Social Groups, Organizations, Deviance, and Stratification

Groups and Organizations

Social Groups

Social Group: Two or more people who identify with and interact with one another.

  • Primary Group: A small social group whose members share personal and lasting relationships.
  • Secondary Group: A large and impersonal social group whose members pursue a specific goal or activity.

Leadership Roles and Styles

  • Instrumental Leadership: Group leadership that focuses on the completion of tasks (give orders, make plans, get things done).
  • Expressive Leadership: Group leadership that focuses on the group’s well-being.
  • Authoritarian Leadership: A leadership style characterized by individual control over all decisions and little input from group members.
  • Democratic Leadership: A leadership style in which members of the group take a more participative role in the decision-making process.
  • Laissez-faire Leadership: A leadership style in which leaders are hands-off and allow group members to make the decisions.

Group Conformity

Research by Asch, Milgram, and Janis shows that group members often seek agreement and may pressure one another toward conformity.
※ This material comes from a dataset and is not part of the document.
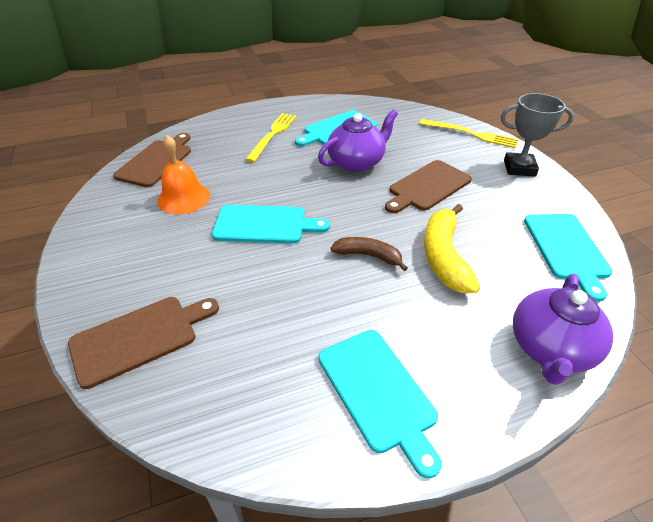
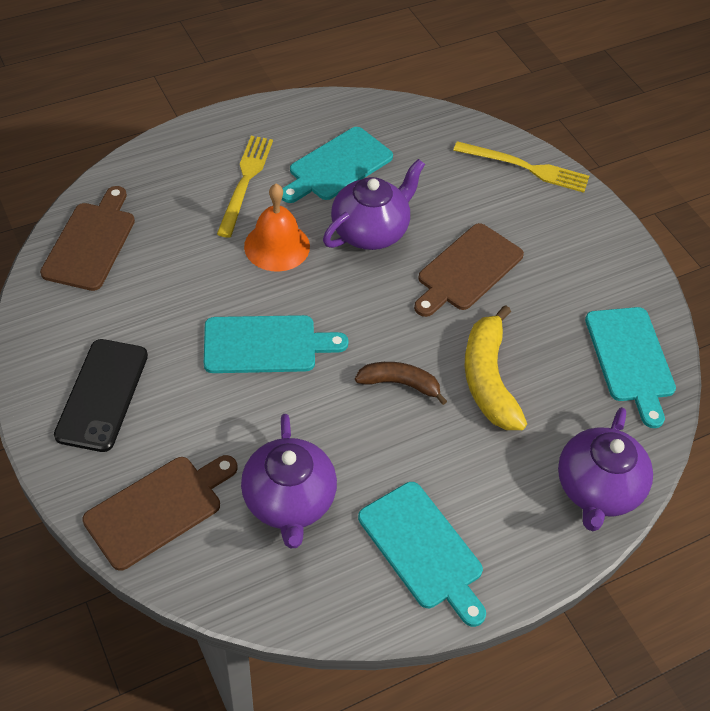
camera: 10 degrees left, 10 degrees up
(127, 250) = (102, 395): none -> black phone
(183, 198) = (149, 307): orange bell -> orange bell (277, 246)
(257, 339) = (289, 501): none -> purple teapot
(519, 168) = (586, 230): grey trophy -> none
Individuals use reference groups (which serve as a point of reference in making decisions) – including both in-groups (a group a member feels respect and loyalty towards) and out-groups (a group a member feels a sense of competition towards) – to form attitudes and make evaluations.

Formal Organizations

Types of Formal Organizations

  • Utilitarian Organizations: Pay people for their efforts.
  • Normative Organizations: Have goals people consider worthwhile.
  • Coercive Organizations: Are organizations people are forced to join (e.g., prison, mental hospitals).

Bureaucracy (and Characteristics, according to Max Weber)

Max Weber saw bureaucracy as the dominant type of organization in modern societies, based on: specialization, hierarchy of positions, rules, technical competence, impersonality, and formal, written communications.

Problems of Bureaucracy (Max Weber)

Problems include oligarchy, bureaucratic inertia, inefficiency, and alienation.

McDonaldization (G. Ritzer)

McDonaldization describes the spread of bureaucratic rationalization and the accompanying increases in efficiency and dehumanization.

Deviance

Deviance: Refers to norm violations ranging from minor infractions, such as bad manners, to major infractions, such as serious violence.

Crime: The violation of a society’s formally enacted criminal law.

Social Foundations of Deviance

Deviance through the 3 Sociological Paradigms:

Structural Functionalism

  • Durkheim: Claimed that deviance is a normal element of society that affirms cultural norms and values, clarifies moral boundaries, brings people together, and encourages social change.
  • Merton’s Strain Theory: Explains deviance in terms of society’s cultural goals and the means available to achieve them.

Symbolic Interactionism

  • Labeling Theory: Deviance depends less on what someone does than on how others react to that behavior.
  • Stigma: A powerful negative label that changes a person’s self-concept and social identity.

Social Conflict

  • Deviance results from social inequality.
  • Norms, including laws, reflect the interests of powerful members of society.

Social Stratification

Social Stratification: A system by which a society ranks categories of people in a hierarchy.

  1. A trait of society.
  2. Not simply a reflection of individual differences.
  3. Carries over from one generation to the next.
  4. Supported by a system of cultural beliefs that defines certain kinds of inequality as just.

Caste System

Caste systems are based on birth (ascription); permit little social mobility; and shape a person’s entire life, including marriage and occupation.

Class System

Class systems are based on both birth and meritocracy; permit some social mobility; and are characteristic of modern industrial and postindustrial societies.

Meritocracy: Social stratification based on personal merit.

Social Class in the US

  • Income: Earnings from work or investment.
  • Wealth: The total value of money and other assets, minus outstanding debts.

Social Classes

  • Upper Class: 5% of the population, average income of $205,000 or higher.
    • Upper-Uppers: “Old rich.”
    • Lower-Uppers: “New rich.”
  • Middle Class: 40-50% of the population, average income of $48,500-$205,000.
    • Upper-Middles: Significant wealth.
    • Average-Middles: Less prestige, most attend college, white-collar work.
  • Working Class: 30-35% of the population, average income of $27,000-$48,500.
  • Lower Class: 20% of the population, average income below $27,000.

Poverty

  • Poverty: Affects about 15% of the population.
  • Upward and Downward Mobility: Long-term changes in social class that affect everyone.
  • Relative Poverty: The lack of resources of some people in relation to those who have more.
  • Absolute Poverty: A lack of resources that is life-threatening.

Herbert Gans and the “Functions of Poverty”

Analyze poverty through the Structural Functionalist and Social Conflict perspectives.